American history bores the everloving crap out of me. I have fallen asleep in lectures and woken myself up in the middle of a good snore to look around and pretend I was also looking for the person who would dare to fall asleep. But even in my drowsy state, I seem to remember some WAR in which the red-coated British fought in ridiculous lines and we sent them home and claimed this country as our own.
So then what’s up with all the media attention on the Royal Wedding? I had enough trouble watching Bride Wars. I’ve been saving my money since I was 16 for the wedding of my . . . excuse me while I vomit on my pajama pants. Wipe my lips off on my sweatshirt. There is media frenzy over this upcoming wedding of, um, Kate-someone to one of the princes. The only part I like about the story is that Kate wore a
patch of see through silk dress at a fashion show to snag the prince. Oh, and she wants to GAIN weight for the wedding, because she already has an eating disorder. And one would have to in order to wear that dress on stage in the first place.
Oh, I’m sorry, I’m being harsh and disrespectful. But WAIT! Didn’t we send them packing because we wanted to live without them bossing us around? Why are we embracing a culture that we rejected? We have our own royal family, the Hilton’s. No.
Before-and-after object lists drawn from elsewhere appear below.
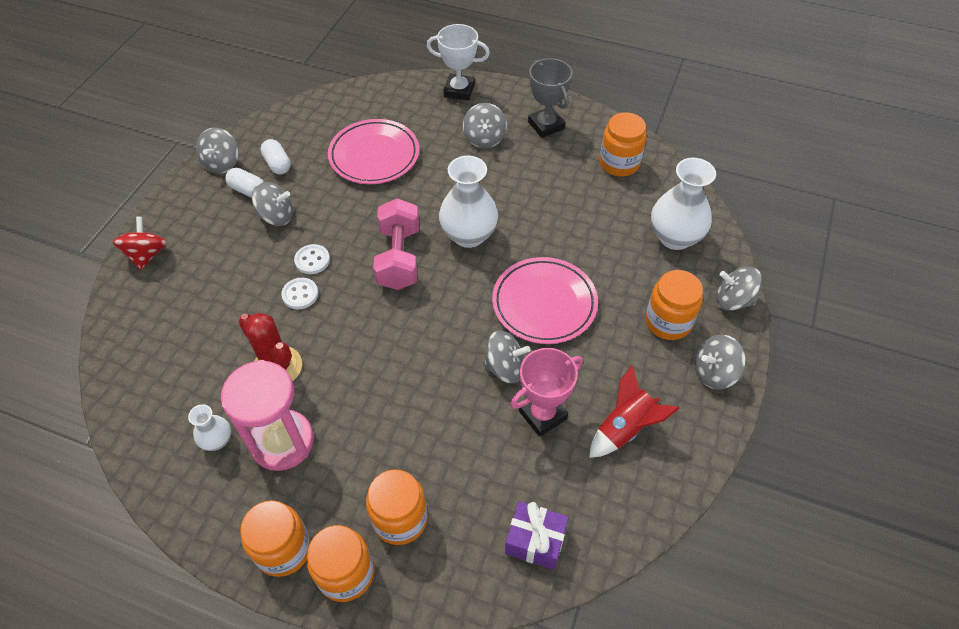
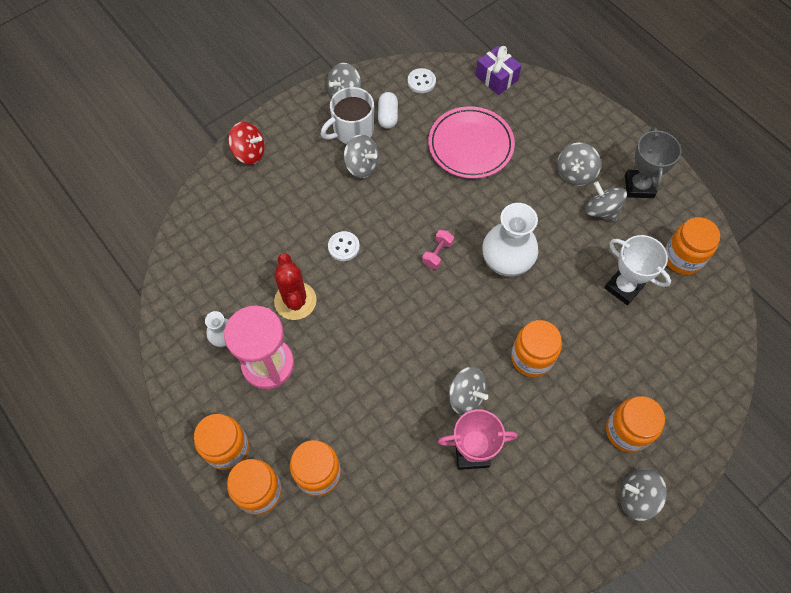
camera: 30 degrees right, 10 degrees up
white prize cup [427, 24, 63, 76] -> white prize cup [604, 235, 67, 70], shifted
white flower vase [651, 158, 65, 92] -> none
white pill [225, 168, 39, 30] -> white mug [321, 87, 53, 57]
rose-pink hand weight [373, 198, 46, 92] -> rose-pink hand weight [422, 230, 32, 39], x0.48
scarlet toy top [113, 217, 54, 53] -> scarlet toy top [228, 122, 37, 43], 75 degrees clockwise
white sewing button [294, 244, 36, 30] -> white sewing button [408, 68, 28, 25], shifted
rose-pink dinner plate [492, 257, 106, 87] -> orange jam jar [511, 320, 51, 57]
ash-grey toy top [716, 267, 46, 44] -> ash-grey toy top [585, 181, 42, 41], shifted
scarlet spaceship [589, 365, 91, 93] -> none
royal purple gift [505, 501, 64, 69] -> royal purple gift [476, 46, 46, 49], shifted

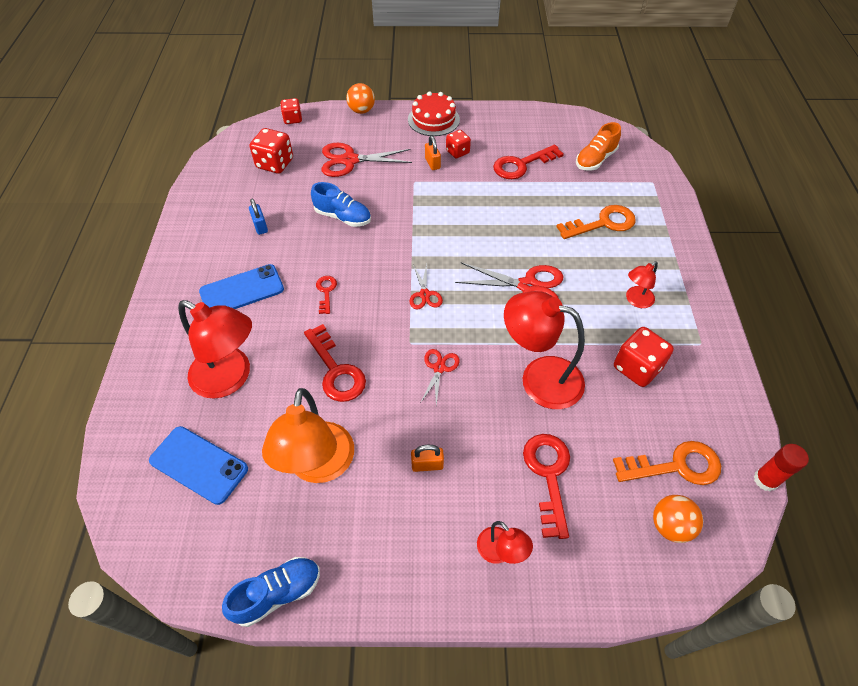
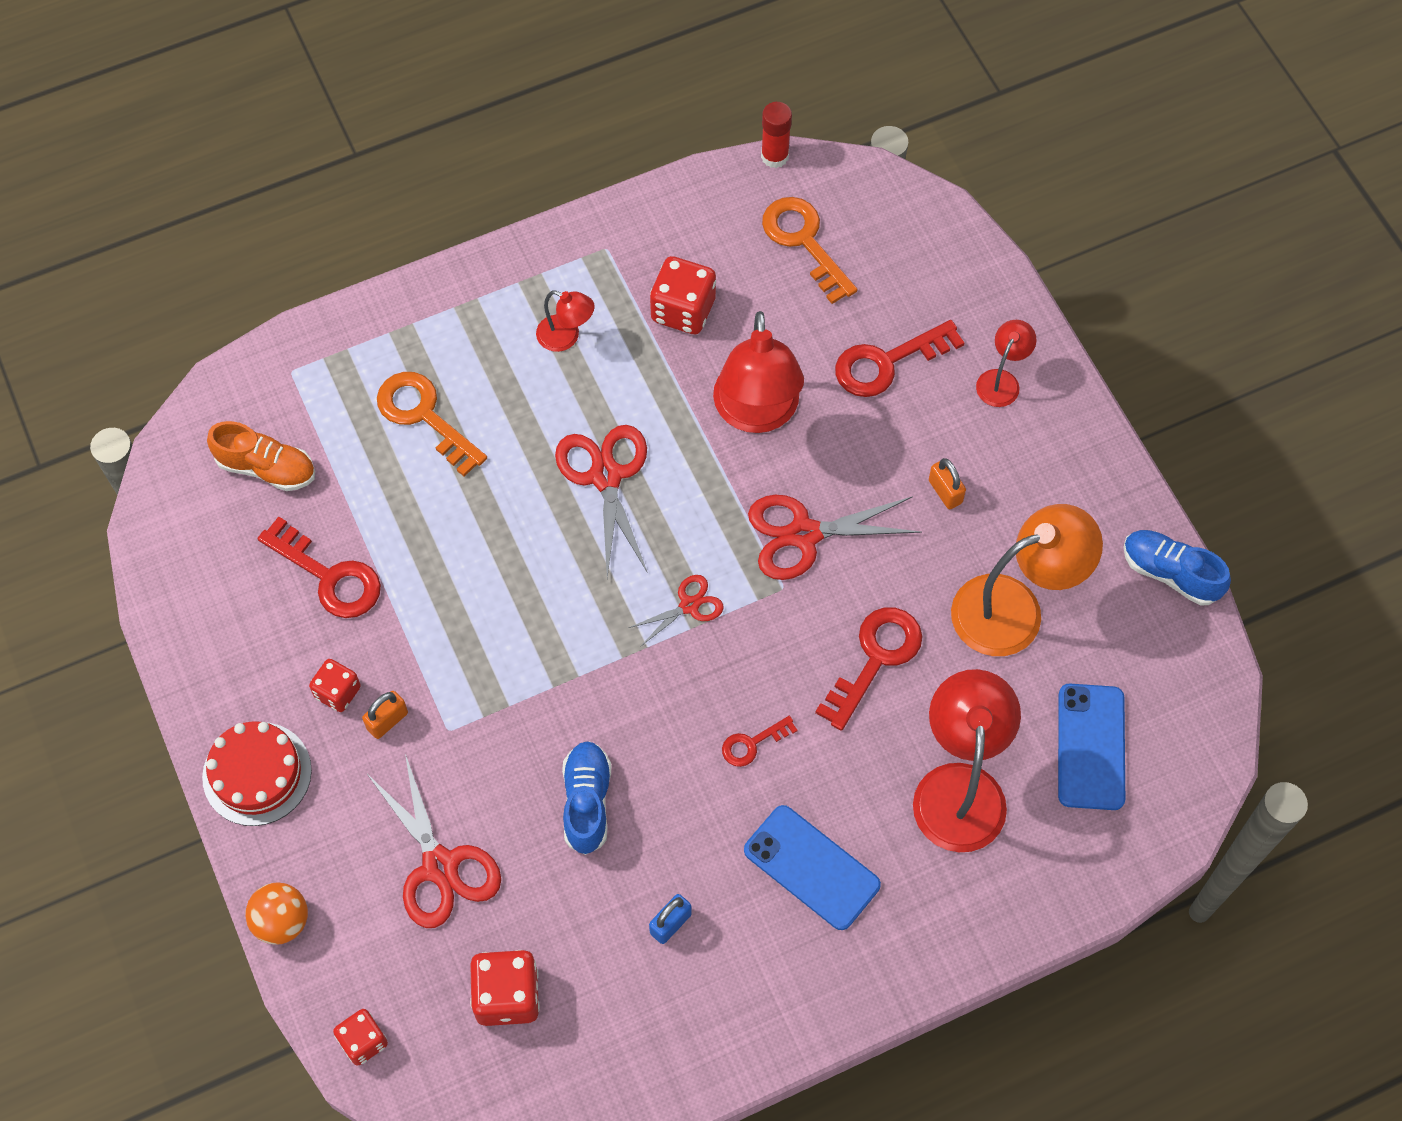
camera: 115 degrees left, 10 degrees up
scarlet pair of scissors [421, 349, 39, 56] -> scarlet pair of scissors [748, 495, 174, 85], x1.80
orange sphere [653, 495, 50, 48] -> none

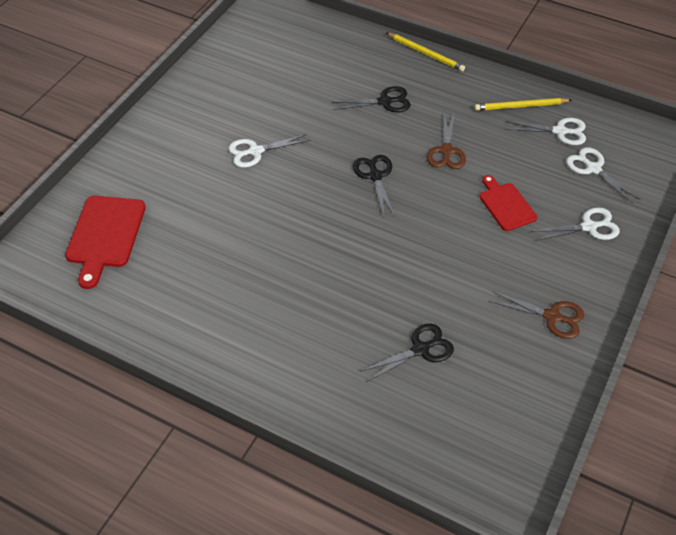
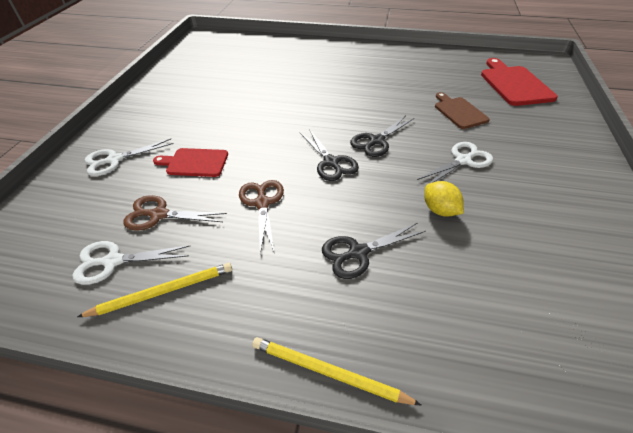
camera: 165 degrees right, 5 degrees down
white pair of scissors [566, 147, 75, 57] -> none
scarlet cutting board [480, 175, 57, 56] -> scarlet cutting board [153, 148, 75, 29], 135 degrees clockwise
russet pair of scissors [489, 291, 95, 48] -> russet pair of scissors [123, 195, 104, 36], shifted
ebony pair of scissors [360, 324, 94, 58] -> ebony pair of scissors [350, 115, 64, 42], shifted
none -> russet cutting board [435, 92, 55, 37]
none -> bright yellow lemon [424, 181, 40, 36]

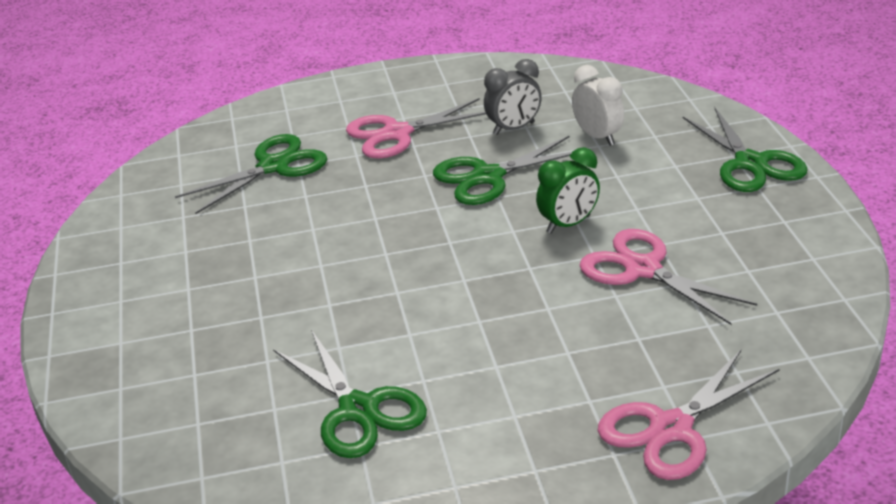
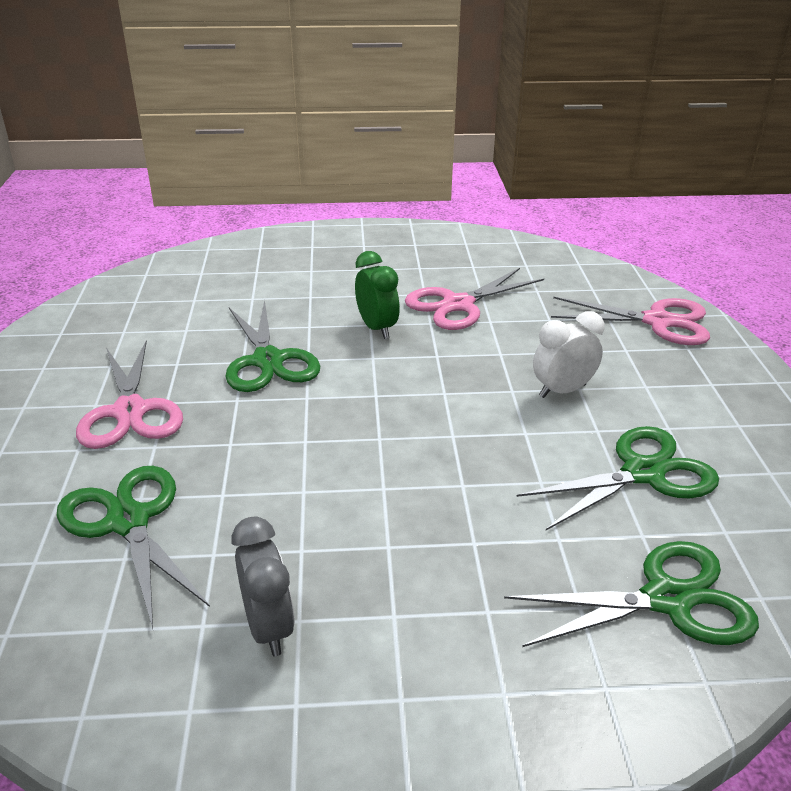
camera: 85 degrees left, 0 degrees up
ash-grey bedside clock [484, 59, 58, 76] -> ash-grey bedside clock [232, 516, 63, 140], shifted
white bedside clock [572, 65, 52, 81] -> white bedside clock [533, 311, 72, 87], shifted
green pair of scissors [683, 108, 125, 84] -> green pair of scissors [504, 541, 255, 106], shifted
rose-pink pair of scissors [597, 350, 182, 130] -> rose-pink pair of scissors [551, 297, 159, 48], 45 degrees counterclockwise

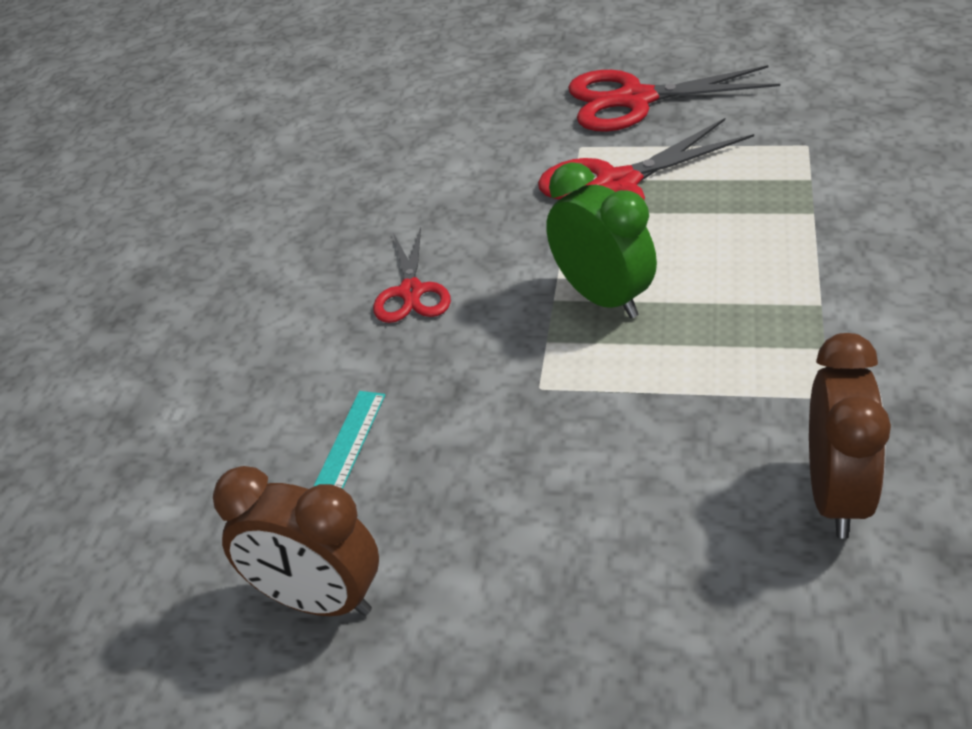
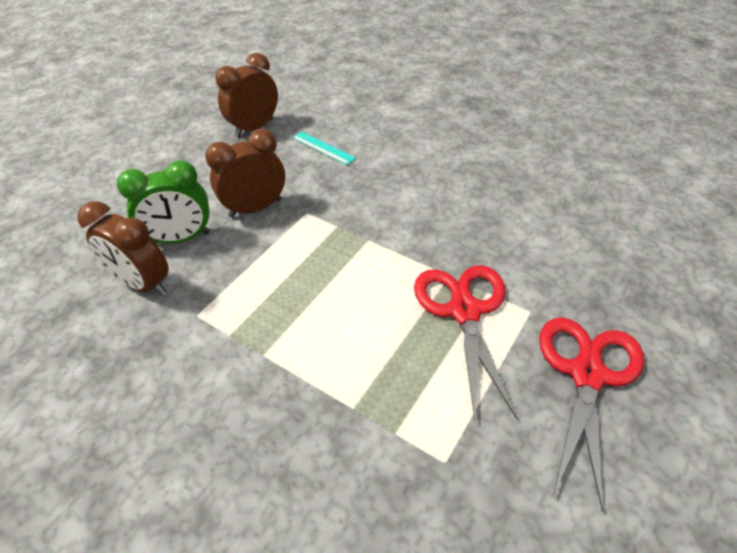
camera: 110 degrees right, 5 degrees up
green bedside clock [546, 162, 111, 156] -> green bedside clock [117, 160, 93, 83], shifted
scarlet pair of scissors [373, 227, 78, 96] -> none
none -> russet bedside clock [205, 129, 80, 89]

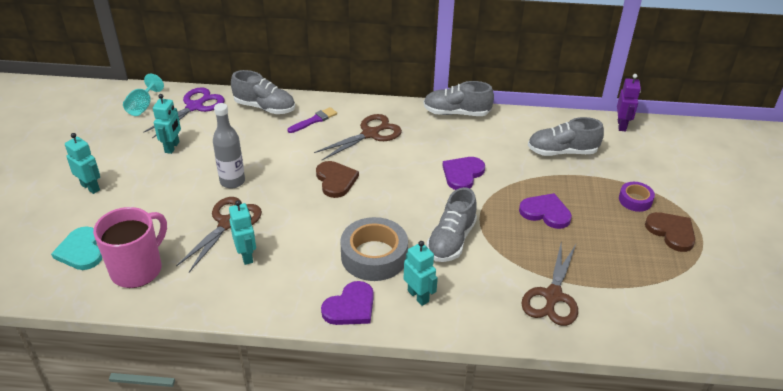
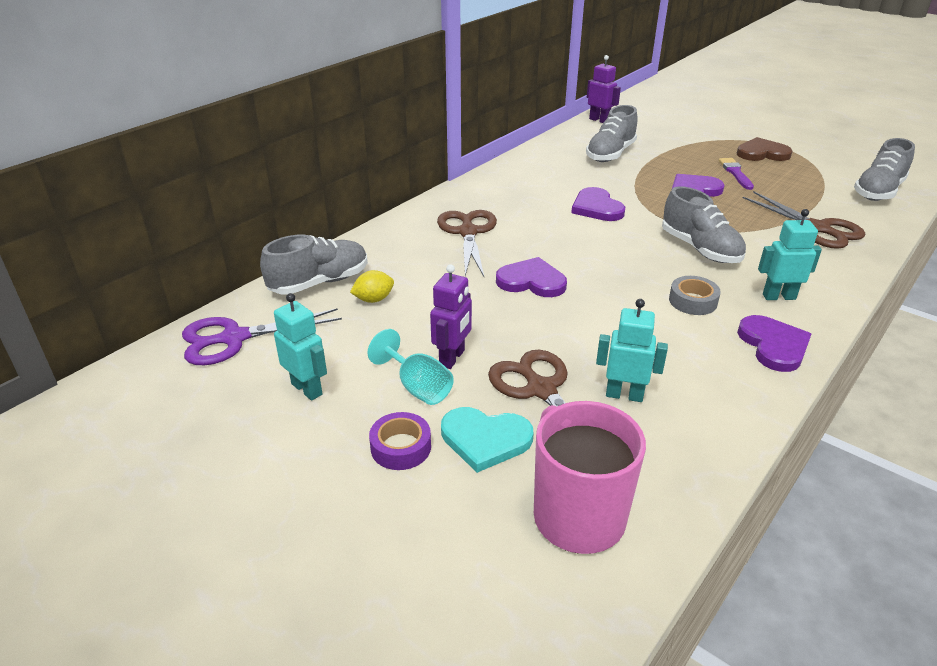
camera: 55 degrees left, 5 degrees down
teal wine glass [123, 74, 41, 42] -> teal wine glass [368, 329, 86, 76], shifted
ash-grey sneaker [423, 81, 71, 35] -> ash-grey sneaker [854, 138, 61, 63], shifted
royal purple pair of scissors [143, 87, 81, 51] -> royal purple pair of scissors [182, 309, 160, 56], 90 degrees counterclockwise
ash-grey bottle [213, 103, 32, 86] -> royal purple toy robot [430, 264, 42, 105]
royal purple paint brush [288, 107, 49, 26] -> royal purple paint brush [719, 158, 35, 32], shifted
teal toy robot [65, 133, 35, 61] -> none
russet love heart [316, 161, 43, 37] -> royal purple love heart [496, 257, 71, 40]
royal purple tape [619, 182, 36, 30] -> royal purple tape [369, 412, 62, 58], shifted
ash-grey tape [340, 217, 68, 64] -> ash-grey tape [669, 276, 52, 39], x0.54
teal love heart [51, 227, 51, 43] -> teal love heart [441, 407, 93, 66], shifted
none -> bright yellow lemon [350, 270, 44, 33]

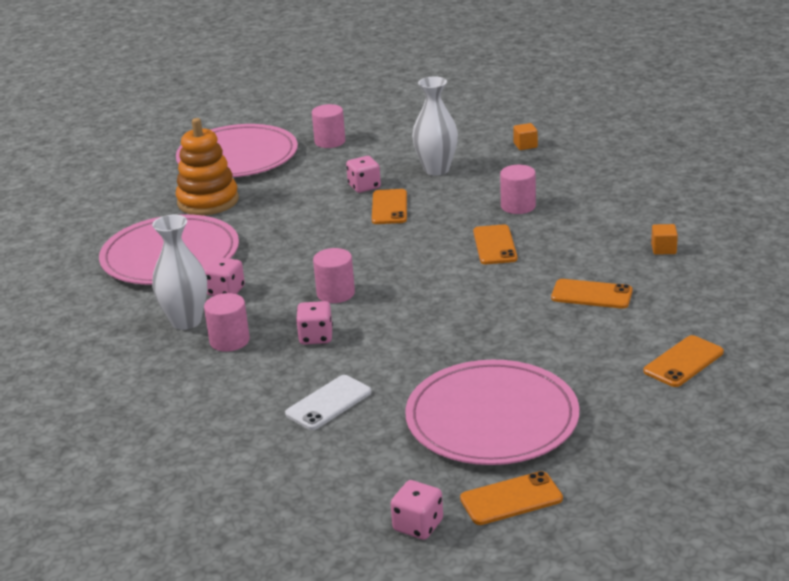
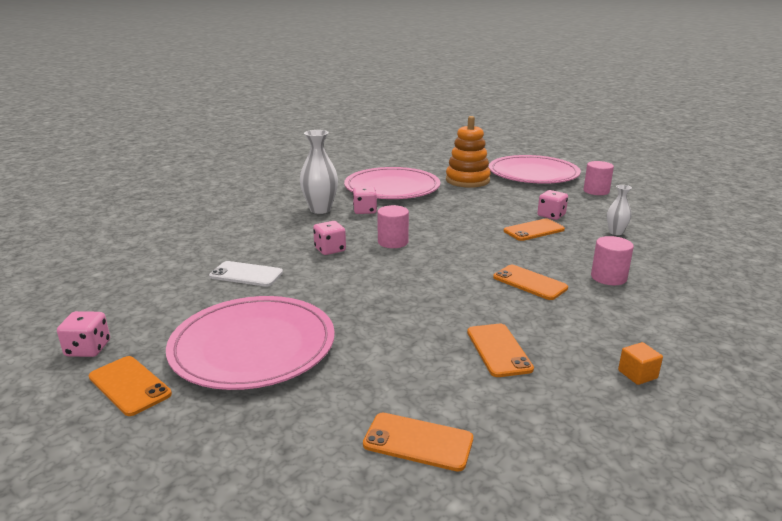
camera: 60 degrees right, 5 degrees down
white flower vase [412, 77, 46, 99] -> white flower vase [607, 185, 25, 50], x0.56
orange solid cube [513, 123, 25, 27] -> none
orange smartphone [473, 225, 45, 39] -> orange smartphone [493, 265, 75, 35], 75 degrees clockwise
rose-pink cylinder [204, 293, 46, 59] -> none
Charlie Sheen. Hmmmmm, that speaker of the house who spends more than I could possibly make in 5 years on golf trips paid for by my taxes.
Okay, so we have no royal family.
And I don’t know enough to talk about Britain’s.
But I DO KNOW THAT giving attention to an unhealthily thin, see-through wearing, gold digging person who has not gained respect and a royal wedding that will most likely lead to a very ordinary divorce is not healthy for my lovely, round, smart girls to watch. And I know that life isn’t about a fairy tail wedding. Or a show. Or money.
I won’t be watching.
I’ll be showing my loyalty to America instead by watching reruns of Survivor.